Ebola outbreak declared in Democratic Republic of Congo; towns locked down in Kasai province
Health officials report 58 suspected cases and 20 deaths, including four healthcare workers, as CDC issues travel alert and local authorities confine residents to curb spread

Health authorities in the Democratic Republic of Congo (DRC) have declared an Ebola outbreak after recording 58 suspected cases and 20 deaths, local officials and international agencies said, prompting lockdowns in multiple towns in Kasai province.
The outbreak was reported in the towns of Bulape and Mweka in Kasai. Local authorities have placed residents under confinement, erected checkpoints along territorial borders to block travel, and restricted movement in an effort to prevent further transmission. The U.S. Centers for Disease Control and Prevention posted a Level 1 travel alert advising Americans to take precautions if traveling to the DRC, while adding that there are no reported cases outside the country and that the risk of infection in the United States is low.
The World Health Organization reported that the first confirmed case identified in this outbreak was a pregnant woman who sought care at Bulape General Reference Hospital on Aug. 20 with high fever, bloody stool, excessive bleeding and weakness. She died five days later from organ failure, and testing on Sept. 4 confirmed Ebola.
Authorities said four of the 20 deaths were among healthcare workers. Francois Mingambengele, administrator of the Mweka territory that includes Bulape, told Reuters that many residents had gone into hiding in nearby bush areas and that officials feared movement out of Bulape could spread the disease to other communities. "The problem is that we're afraid that the movement of people from Bulape could lead to contamination in other communities," he said.
Ebola is transmitted through direct contact with the blood or body fluids of a person who is sick with or has died from Ebola, contact with contaminated objects, or contact with infected animals such as bats and nonhuman primates. Symptoms can include fever, headache, muscle pain and weakness, diarrhea, vomiting, abdominal pain and unexplained bleeding or bruising. The disease can progress to organ failure and has had mortality rates as high as 90 percent in outbreaks without adequate medical care.
There are two Food and Drug Administration-approved treatments for Ebola—Inmazeb and Ebanga—and an FDA-approved vaccine that is currently used for people responding to outbreaks and not available to the general public. International and local health teams typically deploy contact tracing, isolation of suspected cases, safe burials and vaccination or ring vaccination strategies among contacts and frontline workers to limit spread.
Earlier this year an outbreak in neighboring Uganda was attributed to the Sudan virus, a species of ebolavirus that causes a severe hemorrhagic fever and marked bleeding from body orifices in some cases. That outbreak involved 12 confirmed cases, two probable cases and four deaths and was declared over in April. The DRC has faced multiple Ebola outbreaks in recent years; this is the country’s first Ebola outbreak in three years and the first in Kasai province since 2008.
Public health authorities noted that while local conditions are critical to contain spread, the international risk remains low.

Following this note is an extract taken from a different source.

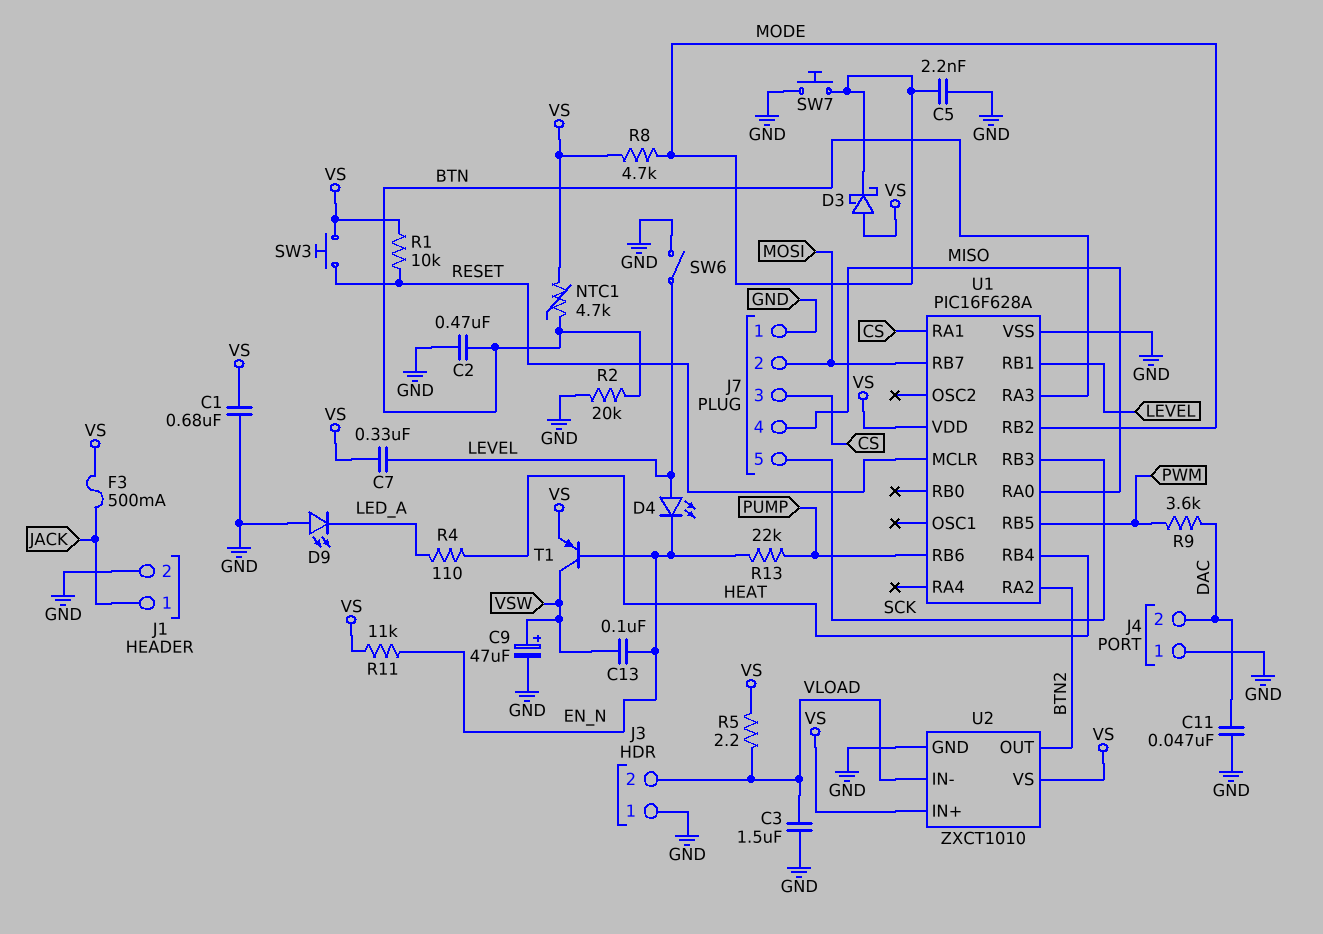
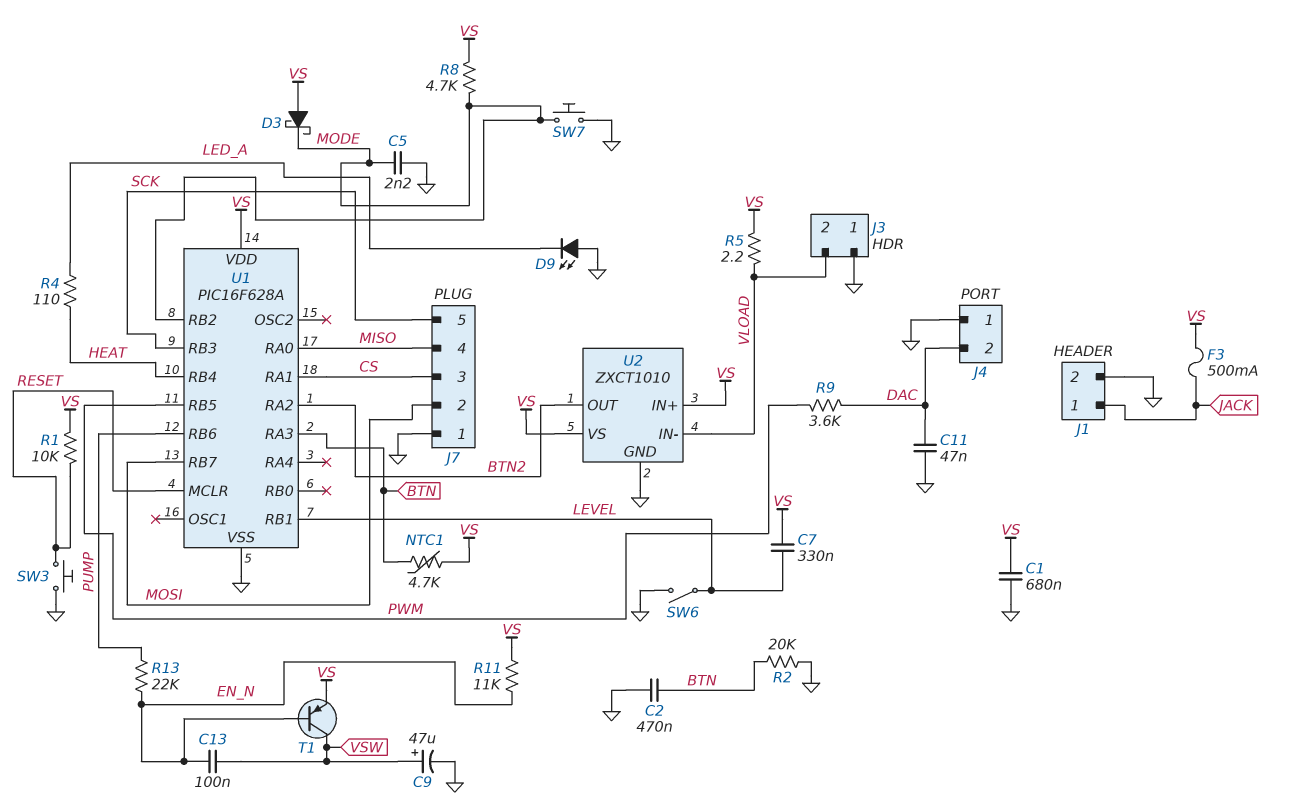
C3: 1.5uF (GND, VLOAD) -> none
D4: LED (A LEVEL, K EN_N) -> none
SW3: button (RESET, VS) -> button (GND, RESET)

In the United States earlier this year, two patients in New York who had recently traveled from Uganda and exhibited symptoms were suspected of having Ebola but subsequently tested negative. The first confirmed Ebola patient in the U.S. was diagnosed in 2014 after traveling from Liberia and later died.
Health officials in the DRC and international partners said investigations and response operations were ongoing, including case confirmation, contact tracing and measures to secure health facilities, protect health workers and provide care to those affected. They urged residents to report symptoms promptly, avoid contact with sick individuals and follow instructions from public health teams as response efforts continue.